Zoe confirmó la inconsciencia de su agresor, se terminó de vestir a toda velocidad, abrió la ventana de su balcón de par en par y a voz en grito pidió auxilio. Sus alaridos y su desesperación fueron escuchados por media calle, lo que hizo que una de las prostitutas se saltara todas sus prevenciones y corriera en busca de la policía para ayudar a aquella mujer.

Cuando Rosa entró en su casa venía advertida por las vecinas de que algo gordo había pasado y que tenía a la policía dentro. En el salón se cruzó con dos agentes que de inmediato la pararon.

—Eh… ¿A dónde va? ¿Quién es usted?

—La dueña de este piso. ¿Me puede decir alguien qué ha pasado?

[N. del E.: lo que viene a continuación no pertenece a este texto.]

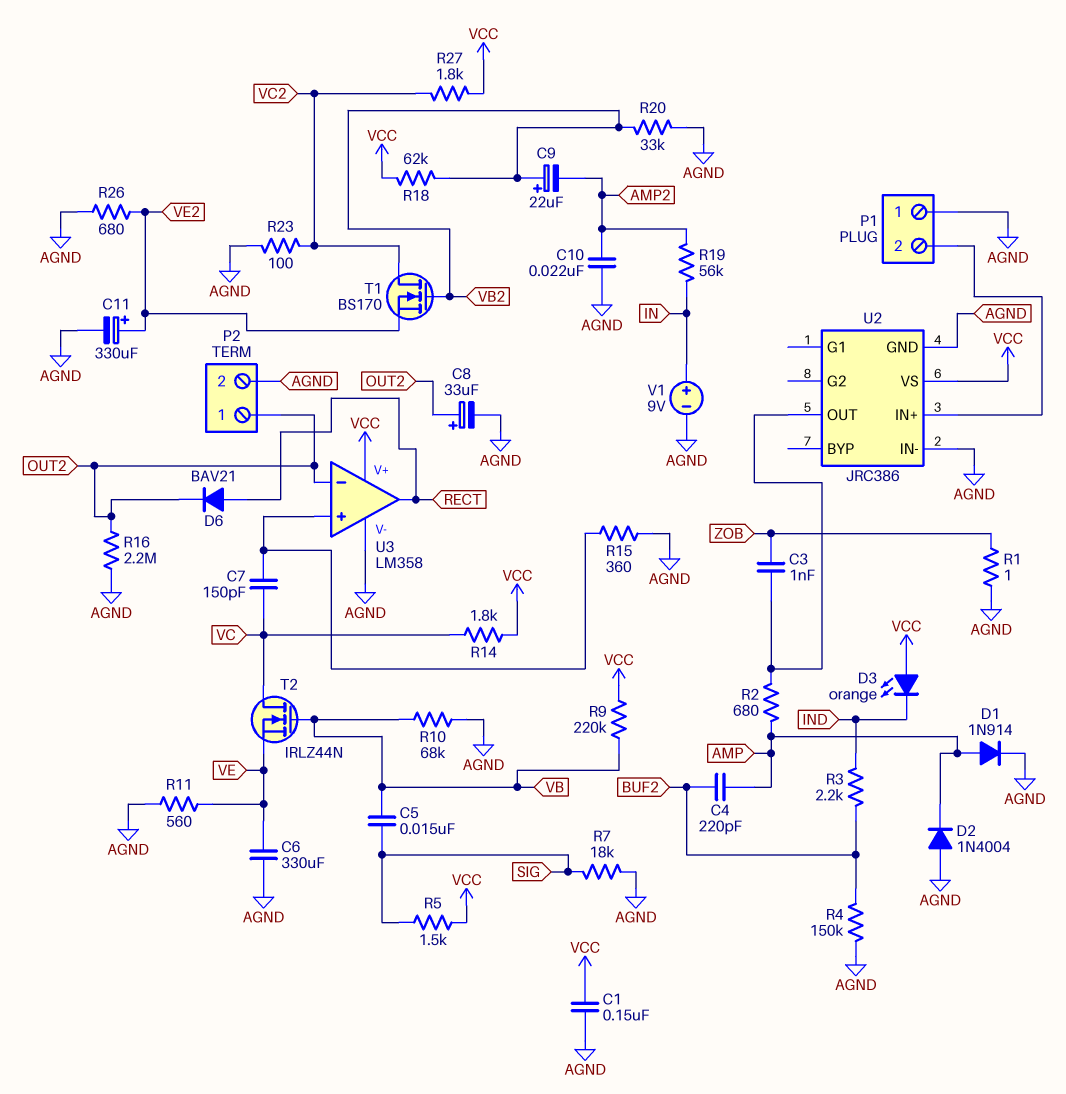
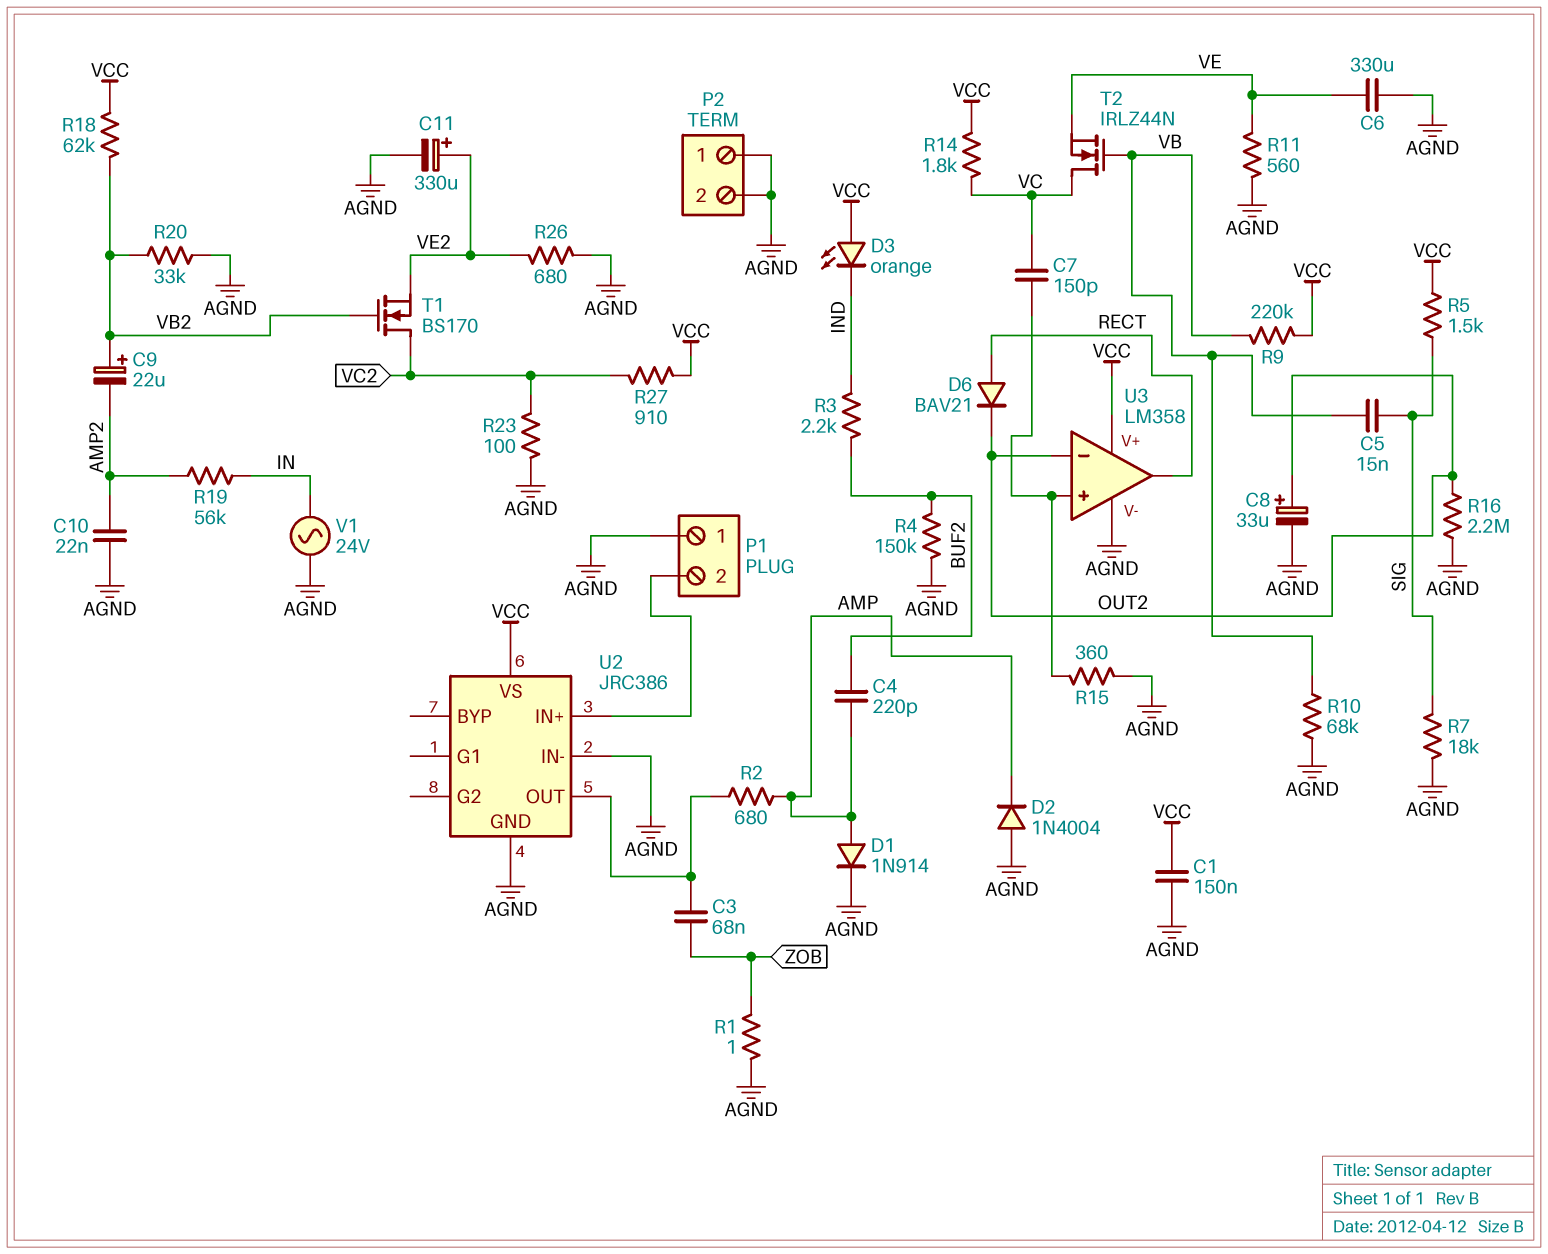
C3: 1nF (U2/OUT, ZOB) -> 68nF (U2/OUT, ZOB)
P2 pin 1: OUT2 -> AGND
R27: 1.8k (VC2, VCC) -> 910 (VC2, VCC)
V1: 9V (plus IN, minus AGND) -> AC 24V (AGND, IN)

Zoe salió de su habitación todavía temblando al identificar la voz, y tras ella un guardia de asalto. Sentado sobre el suelo del pasillo vio a Mario, con media cara ensangrentada y esposado.

—¡Tu querido novio ha intentado violarme!

Incapaz de contener sus propios temblores, Zoe le señaló con el dedo, sujetando por la correa a duras penas a Campeón para evitar que fuera a por él.

—¿Cómo…? Pero ¿qué tonterías dices? —respondió, llevándose las manos a la cabeza.

—¡Fue ella! —intervino Mario—. No la creas. Me hizo venir sabiendo que no ibas a estar en casa y…

—Rosa, no es verdad… No le creas. ¡Es un… es un cerdo! —balbuceó Zoe, profundamente afectada.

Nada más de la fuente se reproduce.